This is an HTML version of an attachment to the Freedom of Information request 'University policies on gender-based violence, sexual misconduct, violence, bullying and harassment'.


4. Definition of Bullying 
Bullying is behaviour by an individual or a group repeated over time, that intentionally hurts another 
individual or group physically or emotionally.  Although bullying has no definition in law, it can be 
characterised as:
Offensive and unwanted behaviour, which violates a person’s dignity, or creates an intimidating, hostile, 
degrading, threatening or offensive environment or which humiliates or undermines an individual or group. 
Bullying can be carried out by an individual or group.
Bullying can be:
Racist & Religious
Sexual, sexist and transphobic
Examples of being bullied include: 
• Physical Bullying: Including kicking, punching, hitting, spitting, biting, tripping someone up or 
damaging belongings or University work.
• Threat of physical violence: or an explicit or implied threat of violence or intimidating behaviour, 
being shouted at or verbal abuse;
• Coercion: threats or forcing someone to do what they do no want to do;
• Emotional bullying: rejection or isolating tactics, staring or threatening looks, playing on fears or 
sensitivities, remarks about personal appearance. Unwarranted disparaging, ridiculing or mocking 
comments and remarks; being criticised in an inappropriate manner or belittled about one's work, 
personality, lifestyle or personal appearane,
• Indirect: Telling lies and rumour spreading, talking behind a person's back, using chatrooms or websites 
or similar means to spread or invite hatred, being humiliated in front of peers or other people, 
deliberate exlusion of an individual from activites; 
• Prejudice-driven bullying: Which is driven by negative attitudes towards another group of people or 
because the victim is seen as 'different'. This can become more severe over time and can lead to hate 
crime. It can be related to race, religion or culture, special educational needs or disabilities, 
appearance or health conditions, sexuality or gender, perceived sexual orientation and any so-called 
perceived differences. 
• Cyber bullying: an aggressive and intentional act carried out by an individual or group, using electronic 
forms of communication.  

How to identify bullying
Some Students will disclose incidents to a member of staff; others may find this more difficult and
instead may indicate by signs or behaviour that he or she is being bullied.  Some possible signs and
symptoms are:

Begin doing poorly in their course work • Show signs of distress • Become withdrawn,
anxious or lacking in confidence • Have unexplained bruises, scratches, cuts • Have
possessions go missing • Ask for money or begin stealing • Alter attendance patterns.
These signs and behaviours could indicate other problems, but bullying should be considered a 
possibility and should be investigated. 
Definition of Harassment
The Equality Act 2010 – definitions of harassment:

Unwanted conduct that has the purpose or effect of violating a person’s dignity, or creating
an intimidating, hostile, degrading, humiliating or offensive environment for a person that is
related to age, disability, gender reassignment, race, religion or belief, sex or sexual
orientation; Individuals are protected from harassment because of a perception of, or an
association with a protected characteristic.

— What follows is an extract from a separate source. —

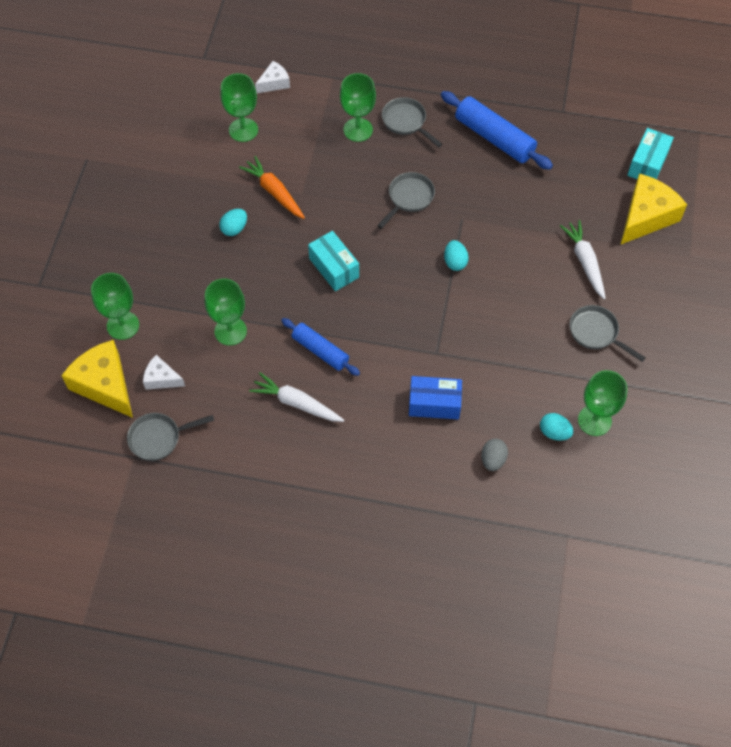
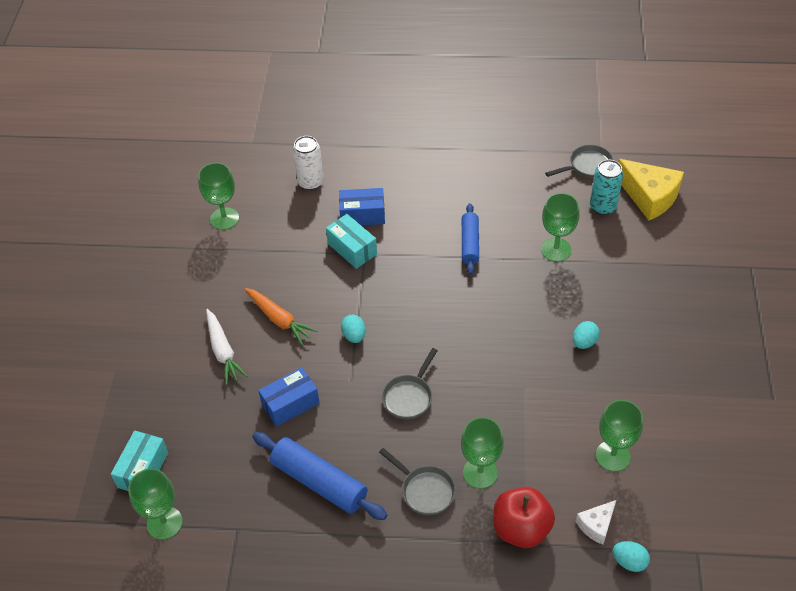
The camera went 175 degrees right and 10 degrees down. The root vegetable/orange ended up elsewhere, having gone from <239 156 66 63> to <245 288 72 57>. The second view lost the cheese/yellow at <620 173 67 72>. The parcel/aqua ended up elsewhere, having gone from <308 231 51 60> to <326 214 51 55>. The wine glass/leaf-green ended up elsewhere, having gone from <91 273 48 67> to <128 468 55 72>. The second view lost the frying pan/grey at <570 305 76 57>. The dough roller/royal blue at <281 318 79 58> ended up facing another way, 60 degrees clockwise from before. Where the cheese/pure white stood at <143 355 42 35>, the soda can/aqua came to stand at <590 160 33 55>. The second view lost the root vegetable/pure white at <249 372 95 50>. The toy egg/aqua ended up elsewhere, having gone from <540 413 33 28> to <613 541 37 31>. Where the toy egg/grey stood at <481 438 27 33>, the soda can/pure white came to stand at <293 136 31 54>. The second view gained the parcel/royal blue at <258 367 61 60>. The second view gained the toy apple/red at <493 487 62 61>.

Unwanted conduct of a sexual nature (sexual harassment);

Treating a person less favourably than another person because they have been the subject of
sexual harassment or harassment related to sex or gender reassignment.
Examples of harassment include: 

Sexual Harassment can take the form of ridicule, sexually provocative remarks or jokes,
offensive comments about dress or appearance, the display or distribution of sexually explicit
material, unwelcome sexual advances or physical contact, demands for sexual favours or assault.

Racial Harassment is directed at people from ethnic minorities. It may include jokes about, or
gratuitous references to, a person’s colour, race, caste, religion or nationality. It can include offensive
remarks about dress, culture, or customs which ridicule or undermine an individual, or foster hatred
and/or prejudice towards individuals or particular groups.

Harassment related to Disability includes individuals being ignored, disparaged or ridiculed.
This can include inappropriate personal remarks, jokes or inappropriate reference to an individual’s
appearance/ disability/ perceived limitations.

Harassment related to Sexual Orientation including remarks, jokes or offensive comments
towards a person’s sexual orientation, threats to disclose a person’s sexual orientation to others, or
offensive behaviour/abuse relating to HIV or AIDS status.

Harassment relating to Gender Identity or Presentation including remarks, jokes, slurs or
offensive comments relating to a person’s gender identity or presentation, threats to disclose a
person’s intention to or steps towards undertaking a gender transition, refusal to identify a person
undergoing a transition in correlation with their acquired gender identity, or offensive, inappropriate
or invasive questions regarding a person’s gender identity.

Harassment relating to Age includes derogatory comments, making remarks about a person’s
ability to learn, exclusion from social activities.